SEC Continues to Disapprove Bitcoin ETPs: What Does This Mean for Investor Protection?

On March 10, 2023, the Securities and Exchange Commission (SEC) issued yet another disapproval order for a proposed exchange-traded product (ETP) designed to track the price of spot bitcoin. This marks the sixth consecutive disapproval of such filings since the Commission’s first disapproval in 2017.

The basis for the disapproval remains consistent with prior orders – the inability of the exchange to establish a comprehensive surveillance-sharing agreement with a regulated market of significant size related to spot bitcoin.

The Commission argues that this analysis is consistent with its approach to considering earlier rule filings related to non-bitcoin commodity-based ETPs, where there has been at least one significant, regulated market for trading futures on the underlying commodity, and the ETP listing exchange has had a surveillance sharing arrangement with that market.

However, critics argue that the Commission is using a uniquely burdensome definition of “significant” in its analyses of spot bitcoin ETP filings.
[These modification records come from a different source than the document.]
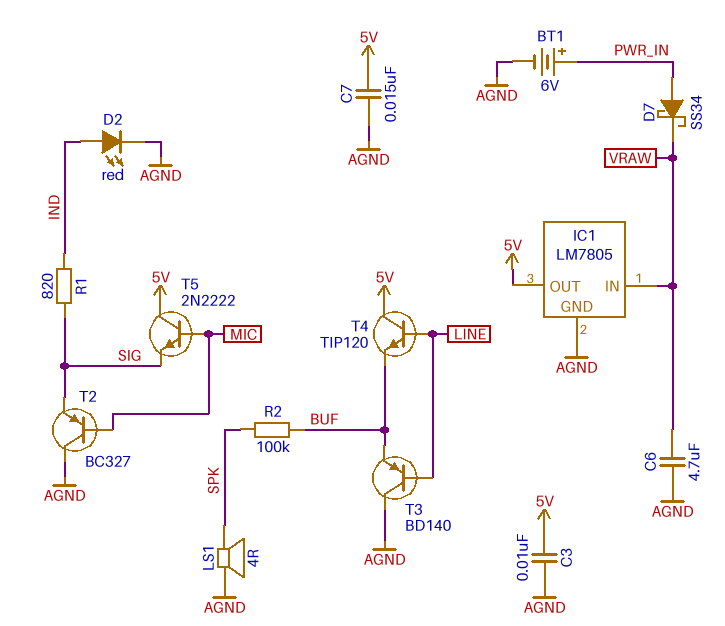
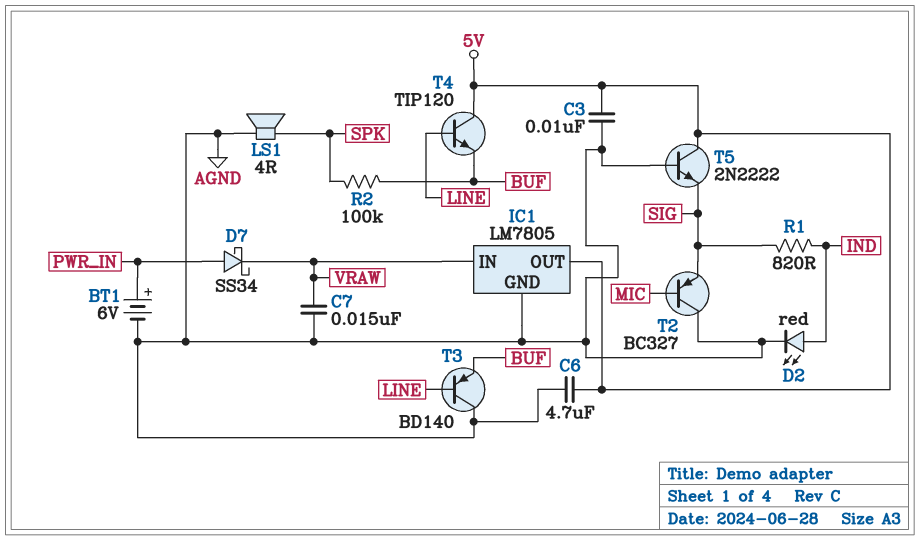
C6: 4.7uF (AGND, VRAW) -> 4.7uF (5V, AGND)
C7: 15nF (5V, AGND) -> 15nF (AGND, VRAW)
T5: NPN 2N2222 (B MIC, C 5V, E SIG) -> NPN 2N2222 (B AGND, C 5V, E SIG)

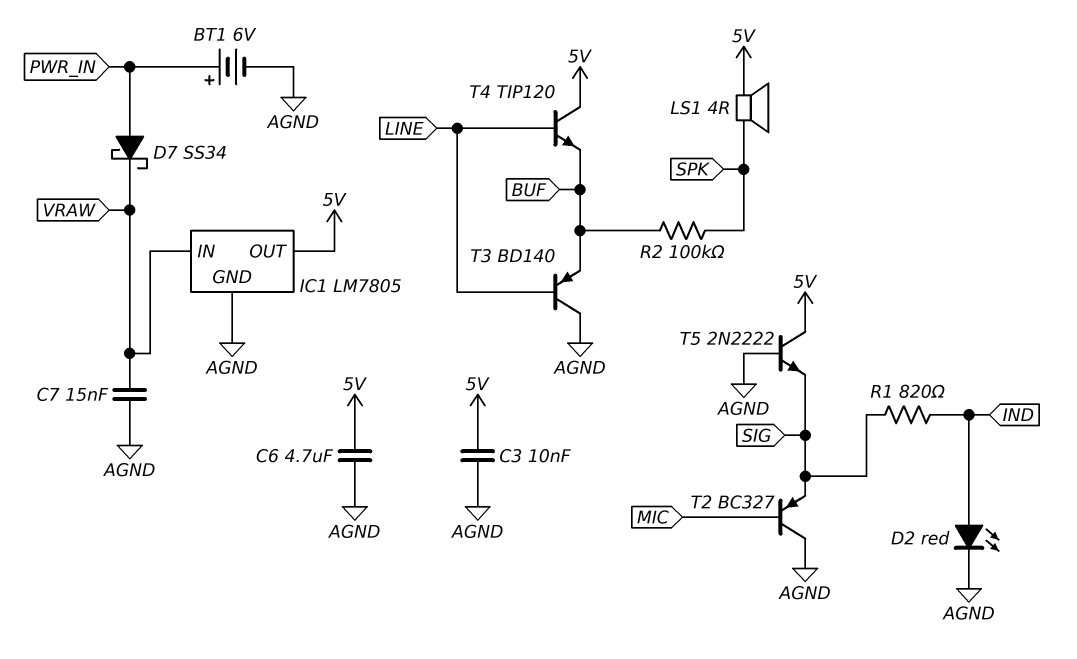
LS1: speaker 4R (AGND, SPK) -> speaker 4R (5V, SPK)

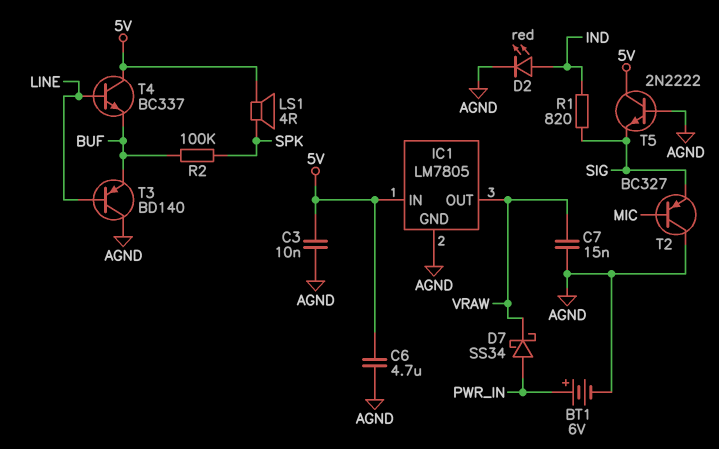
IC1 pin IN: VRAW -> 5V
IC1 pin OUT: 5V -> VRAW
T4: NPN TIP120 (B LINE, C 5V, E BUF) -> NPN BC337 (B LINE, C 5V, E BUF)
The Commission has cited language from prior approval orders for other commodity-based ETPs, arguing that the exchanges seeking these approvals universally had in place a surveillance-sharing agreement with a “significant” futures market.

However, the language quoted by the Commission appears to refer to the significance of a particular venue for trading futures as compared to the overall market for futures in the relevant commodity, rather than the relationship between the futures market and the spot market.

The spot bitcoin ETP disapproval orders represent a sharp departure from this approach, where the Commission has insisted that a bitcoin futures market is “significant” only if it meets two conditions: (a) there is a reasonable likelihood that a person attempting to manipulate the ETP would also have to trade on that market to successfully manipulate the ETP, and (b) it is unlikely that trading in the ETP would be the predominant influence on prices in that market.

Critics argue that the Commission has never adequately explained why it has not applied and still does not apply this two-part test when determining whether a futures market related to any other commodity-based ETP is significant.

The age of a futures market would seem to be a poor proxy for whether price formation occurs on the futures market or for whether the futures market is large enough to ensure that trading in the related ETP would not be the predominant influence on prices in that market.

VanEck’s latest offering is a financial product that is linked to Bitcoin futures. The investment management firm has been pursuing approval for a spot-linked product since 2017. However, the US SEC has held up the decision on VanEck’s current, and third, application for a spot ETP for several months.

The continued disapproval of spot bitcoin ETPs raises concerns about the Commission’s approach to innovation, investor protection, and capital formation in the markets. As the bitcoin market continues to evolve, some argue that the Commission’s reluctance to approve these products may hinder the growth and development of the market.

What is a Bitcoin ETF?

A Bitcoin ETF is a type of investment that tracks the price of Bitcoin without actually purchasing the asset itself. This investment method simplifies the buying process and eliminates the need for users to sign up for a cryptocurrency exchange or manage crypto wallets.

Traditionally, ETFs are used to invest in a group of assets or an individual asset’s price. By investing in a Bitcoin ETF, users can easily profit from Bitcoin’s price movements without having to go through the hassle of purchasing and managing the asset.

Despite its benefits, a Bitcoin ETF has some limitations. The first Bitcoin ETF, ProShares Bitcoin Strategy ETF (BITO), was launched in October 2021, but it invests in Bitcoin futures contracts instead of the asset itself. This means that the ETF’s performance may not directly mirror the actual price movements of Bitcoin.